Why was David Palmer relying on Phil Jones to report back all the emails he had? Compliance law in most countries would have required that David Palmer have the appropriate search be done by the IT department. This would have captured any emails deleted by Phil Jones that were still retained by the CRU based on their data retention policy.
Was David Palmer aware of the proper procedure (to get the search done by IT)? If not, was he improperly trained and who was responsible for properly training him in terms of responding to FOIA requests? If he was aware… well then why was he talking to Phil Jones about it at all?

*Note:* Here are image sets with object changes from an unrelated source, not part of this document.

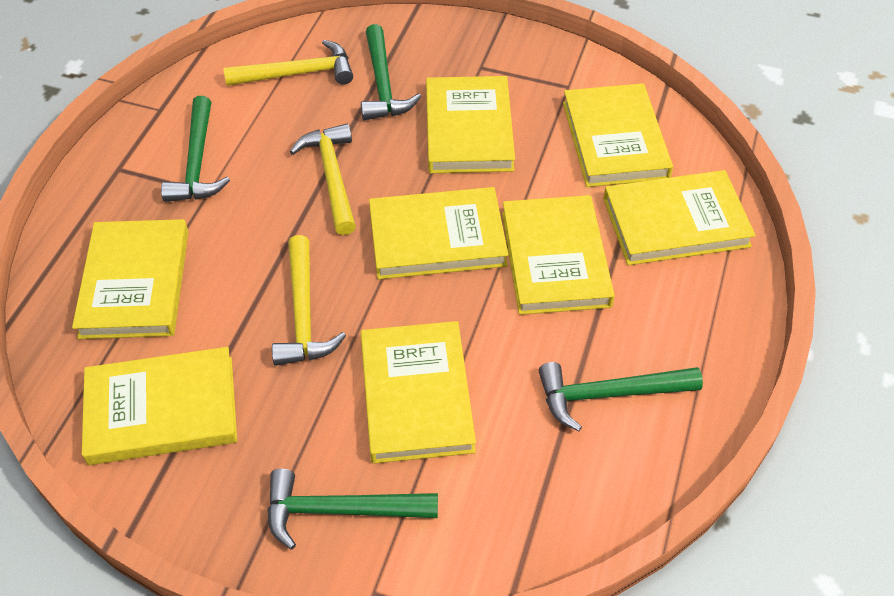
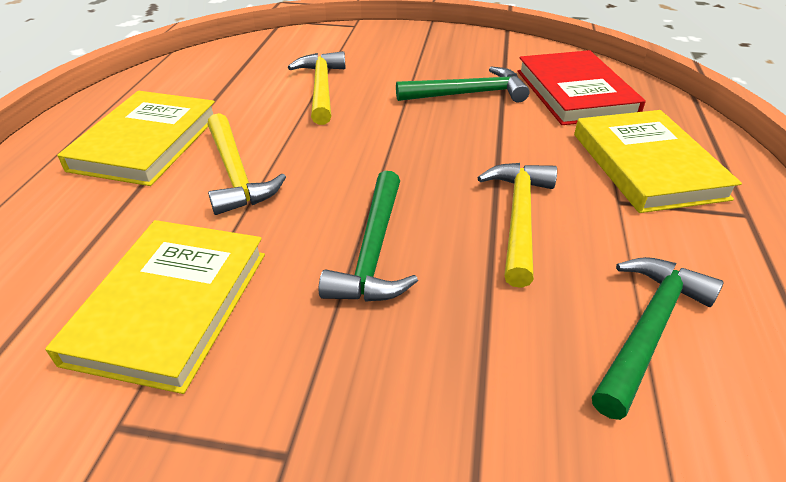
green hammer: 4 -> 3
red book: 0 -> 1
yellow book: 8 -> 3

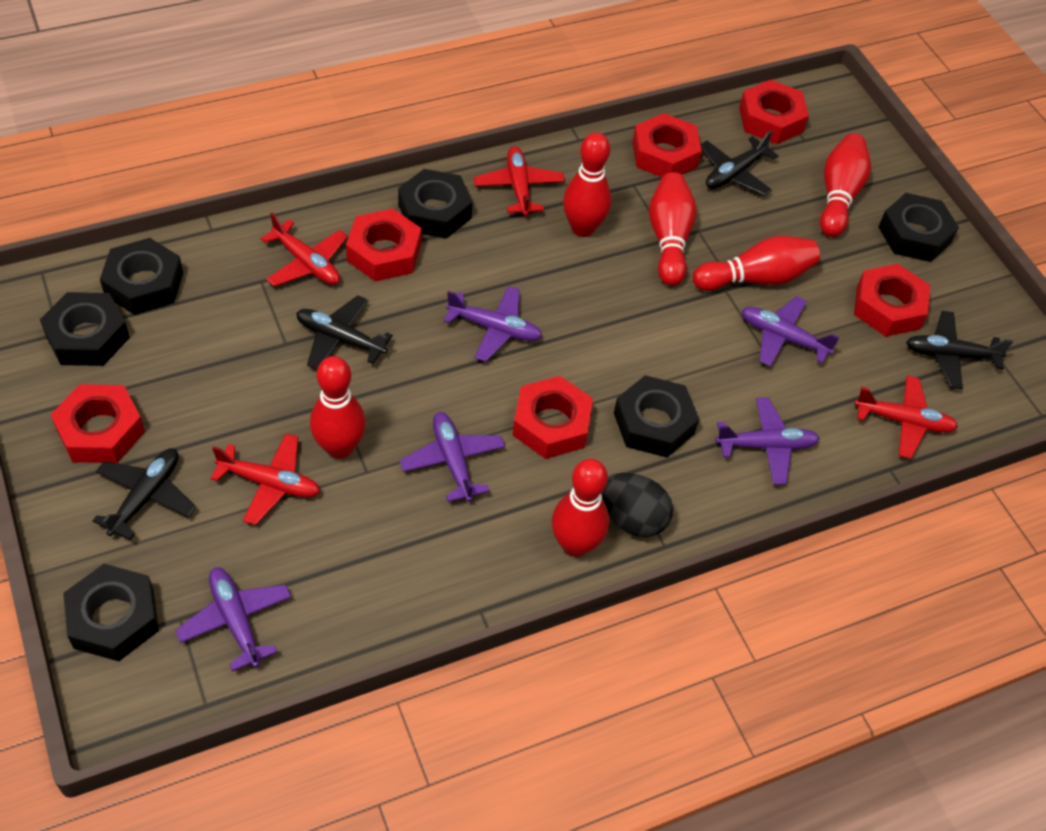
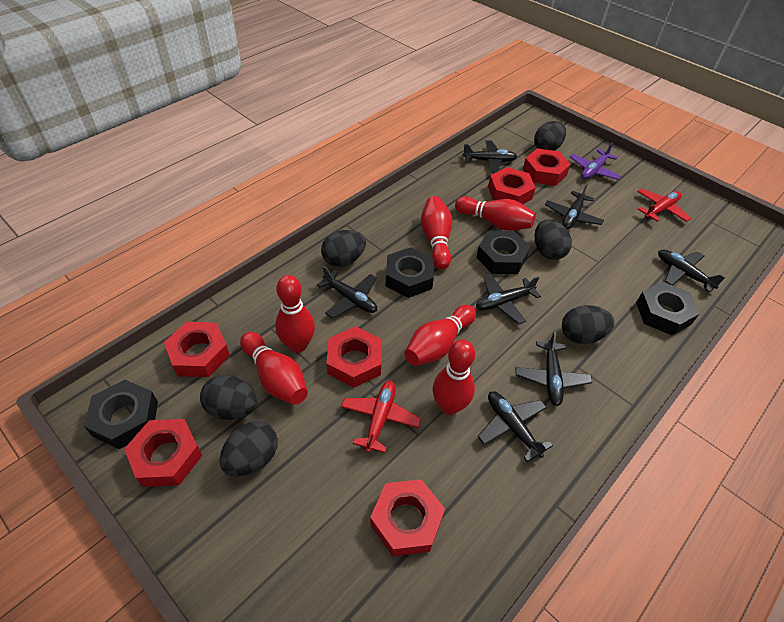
black egg: 1 -> 6
black nut: 6 -> 4
black plane: 4 -> 7
purple plane: 5 -> 1
red plane: 4 -> 2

Phil Jones specifically says that “Eudora tells me” in his response to Palmer. Since Phil Jones evidently did the search from his own desk top, the only emails he could search for were ones that he had not deleted. But, that doesn’t mean he found all the emails subject to the FOIA request, because email that he did delete was more than likely retained on the CRU email server according to their data retention policies. As in the case of the financial company, the CRU may well have said they didn’t have something that they did. In fact, we can surmise this to be highly likely. There are multiple emails showing up in which, for example, Phil Jones says he is going to delete the message right after sending it. But we now have a copy of that specific message. Did he send it and then forget to delete it? Probably not. The more likely answer is that he did delete it, not realizing that the CRU data retention policy resulted in a copy being left on the server. If the CRU responded to an FOIA request and didn’t include an email that met the FOIA parameters because they failed to search all their email instead of just the email that Phil Jones retained in his personal folder… well, in the US, there would be some prosecutors very interested in advancing their careers…
“Eudora tells me” is even more curious from another perspective. Why “Eudora”? Why didn’t he say that he’d searched all his email? Why specify that he’d used the search capabilities in Eudora? Personally, I have three email systems that I connect to, and a different email client for each one. Searching all my email and searching all my email in just one email client are two completely different things. Most interesting!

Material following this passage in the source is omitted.